With everything going on in the world from Hurricane Matthew(no relation), to deciding which shiny turd to vote into office, to Clowns roaming neighborhoods on the east coast freaking people out – you have to take a minute and realize that you have a lot to be thankful for and you have a lot to do.
Life can change in an instant, do you want to be left standing there after a huge loss/disappointment/tragedy or even at the end of your days saying “I should have…” or “I wish I had…”. There have been a lot of videos that I’ve seen lately that talk about people on the verge of death or late in life having things they wish they’d done when they had the chance.
The big question I keep asking myself is “WHAT ARE YOU WAITING FOR?!?” I’ve been thinking lately that I’m a good man. I’m a good friend (most of the time when I reach out to people), a good husband and father, and just good in general. I like helping people, it makes me feel better about my own little world. Lately, i’ve been feeling really mortal. Having just left a bad situation, i’m slowly recovering, and thankfully some of the health issues I had going on are slowly but surely fixing themselves. I’m no longer sweating through my undershirts by 10am or having trouble being around people 🙂 One thing that I do have to do once and for all is get my sinuses fixed. Having surgery tomorrow to reduce some of the swelling in the internal bits and fixing a deviated septum I didn’t even realize I had.
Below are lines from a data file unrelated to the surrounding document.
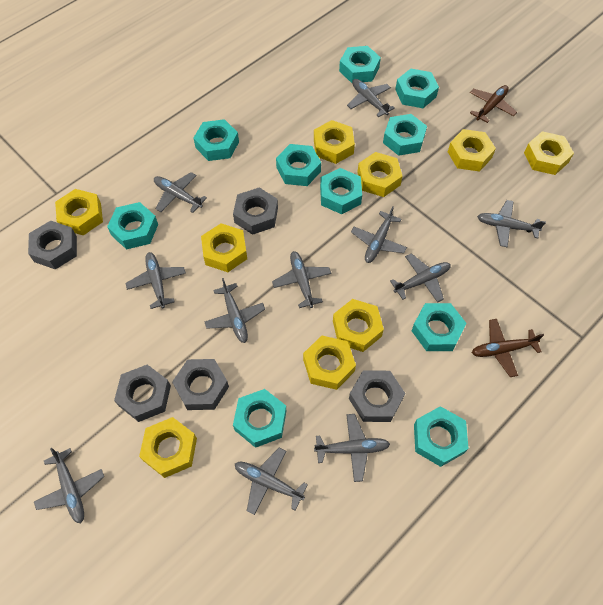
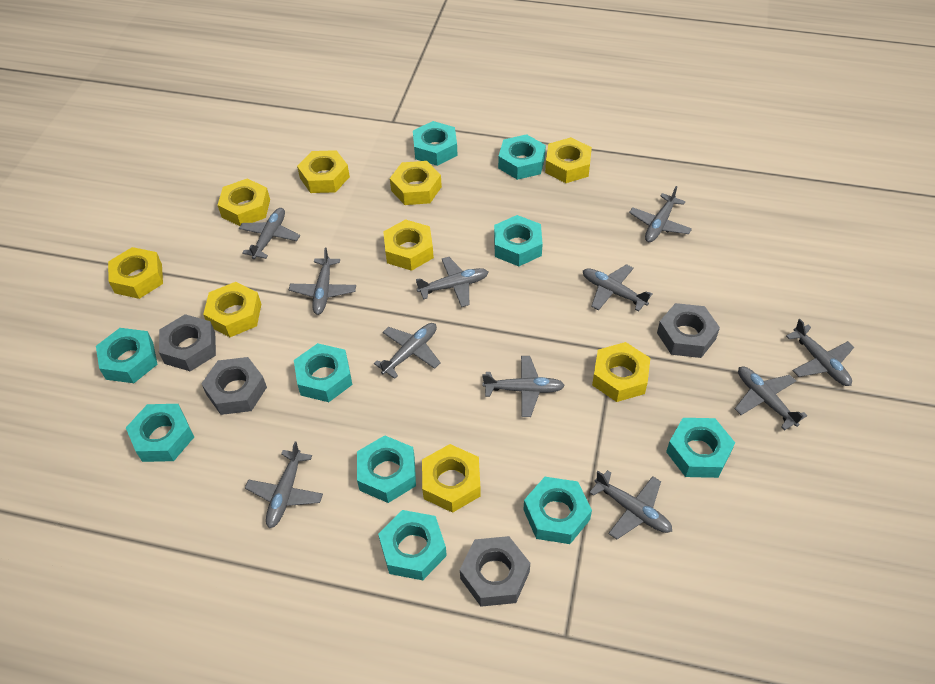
brown plane: 2 -> 0
grey nut: 5 -> 4

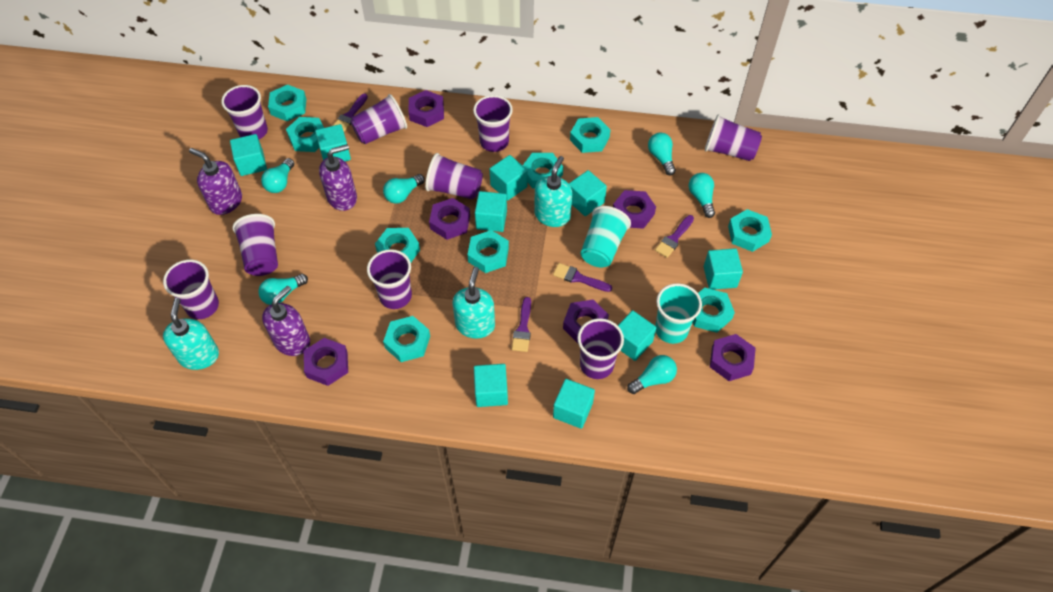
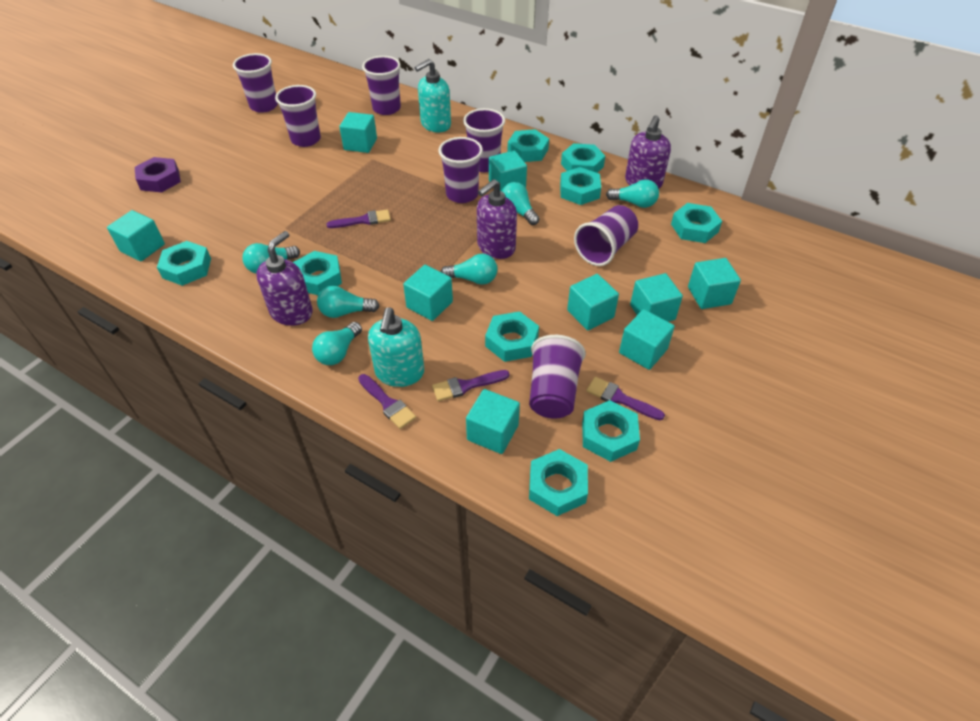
purple cup: 9 -> 7
purple nut: 6 -> 1
turquoise cup: 2 -> 0
turquoise soap dispenser: 3 -> 2

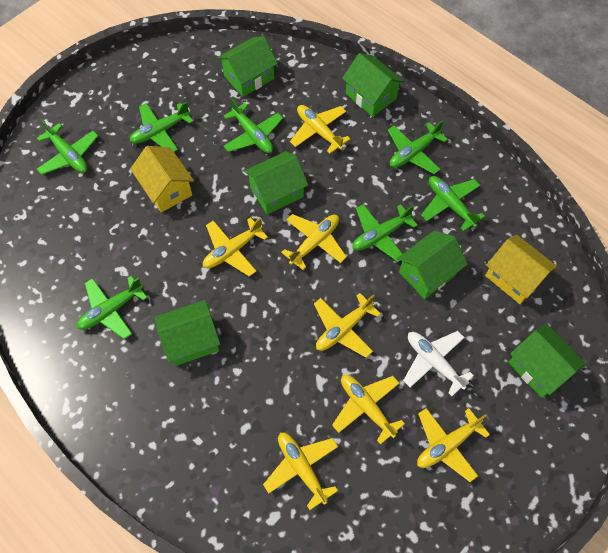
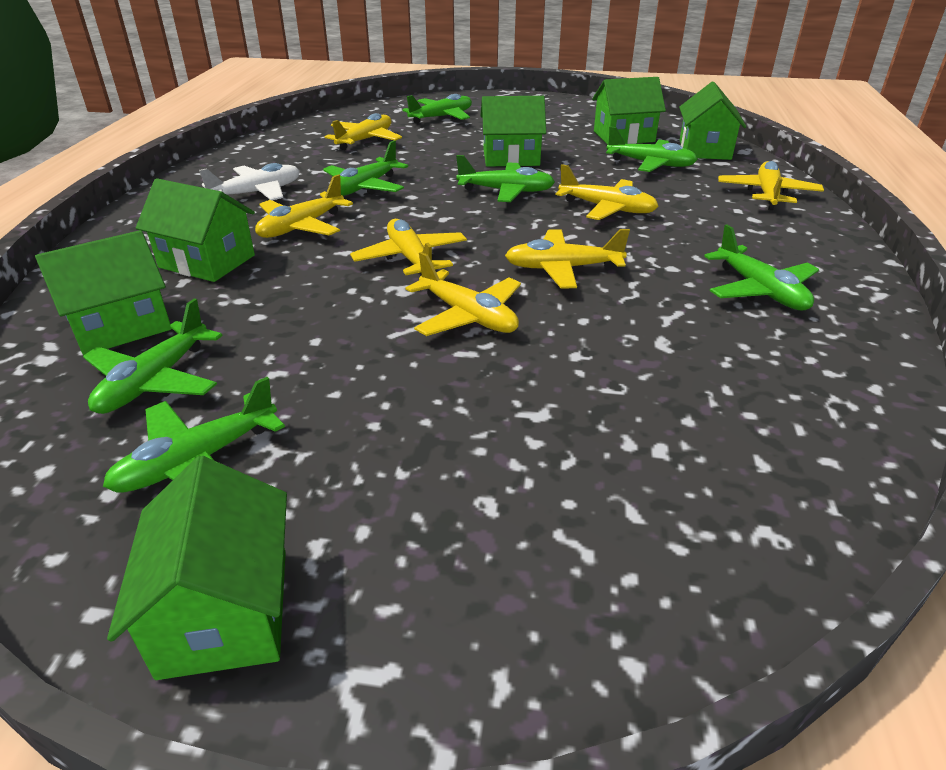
yellow house: 2 -> 0

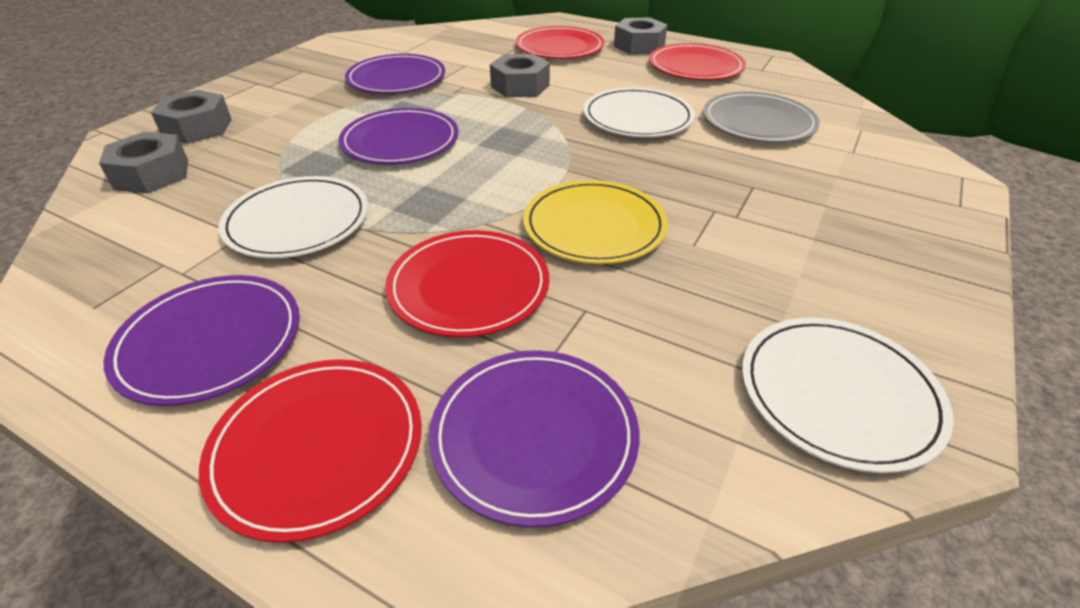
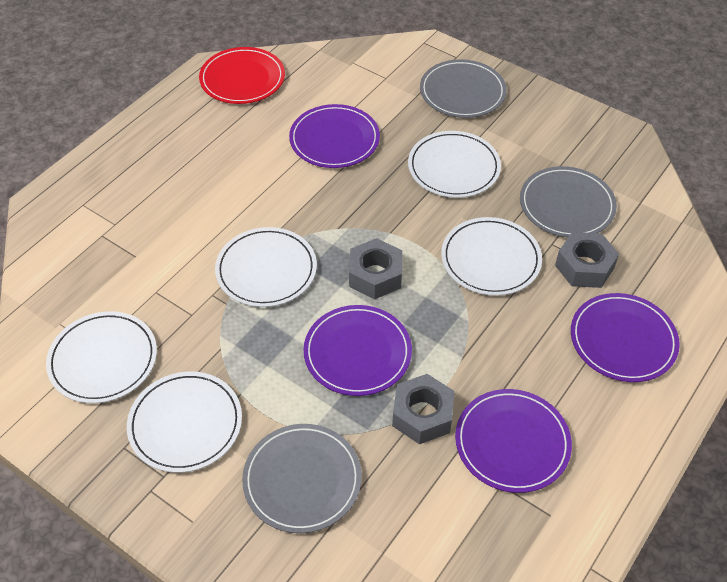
grey nut: 4 -> 3
grey plate: 1 -> 3
red plate: 4 -> 1
white plate: 3 -> 5
yellow plate: 1 -> 0

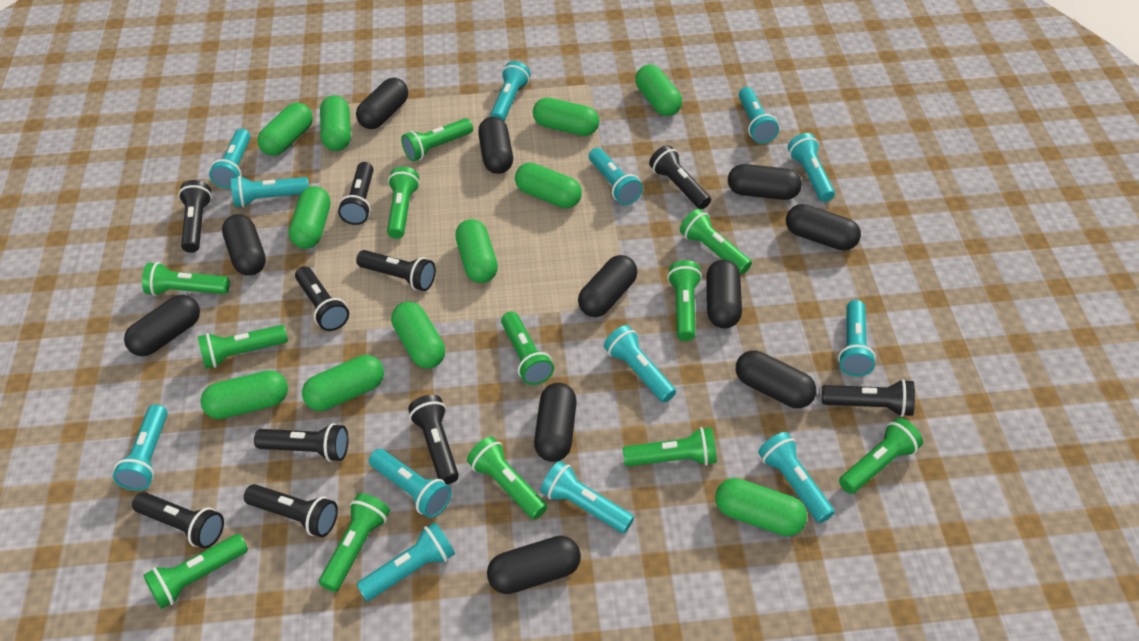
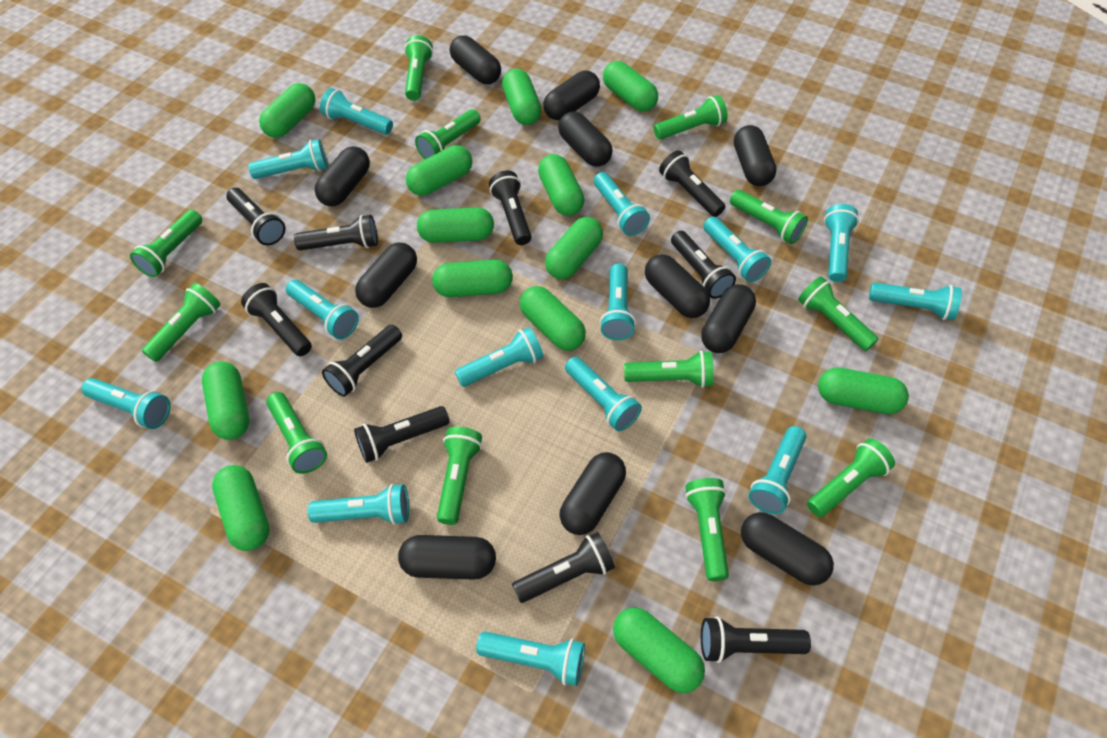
green capsule: 11 -> 13
turquoise flashlight: 13 -> 14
Other than that, I have been making an effort to make myself uncomfortable by taking on things that are not in my sandbox. I’ve fiddled around with the bass, but I’ve always wanted to be that guy that picks up an acoustic and plays campfire stuff everyone can sing along to. So I finally decided to do something about it and was playing my daughter’s acoustic, which is smaller than normal and hard to learn on. A good friend who is an excellent blue guitarist went out and bought me a new acoustic to play on and I committed to taking lessons. Here’s what I sound like after two weeks: (admittedly, I need to stop being so negative about my playing. I’m going to be recording more on a weekly basis before my lesson to track my progress. This is supposed to be Lyin Eyes by the Eagles.
It’s frustrating, my fingers are still hurting a lot, but you know what, it’s so satisfying when you get something. It’s totally different from what I expected, and truthfully, it’s harder than I thought it’d be, but 1000x more rewarding.
So, in a long rambling way, I guess I’m saying that you should just go for it on something you’ve always wanted to do. Worst case scenario, you can cross it off the list of “I wish I had” and move onto the next one 🙂
Good luck and let me know what you’re working on. I’ll be your cheerleader!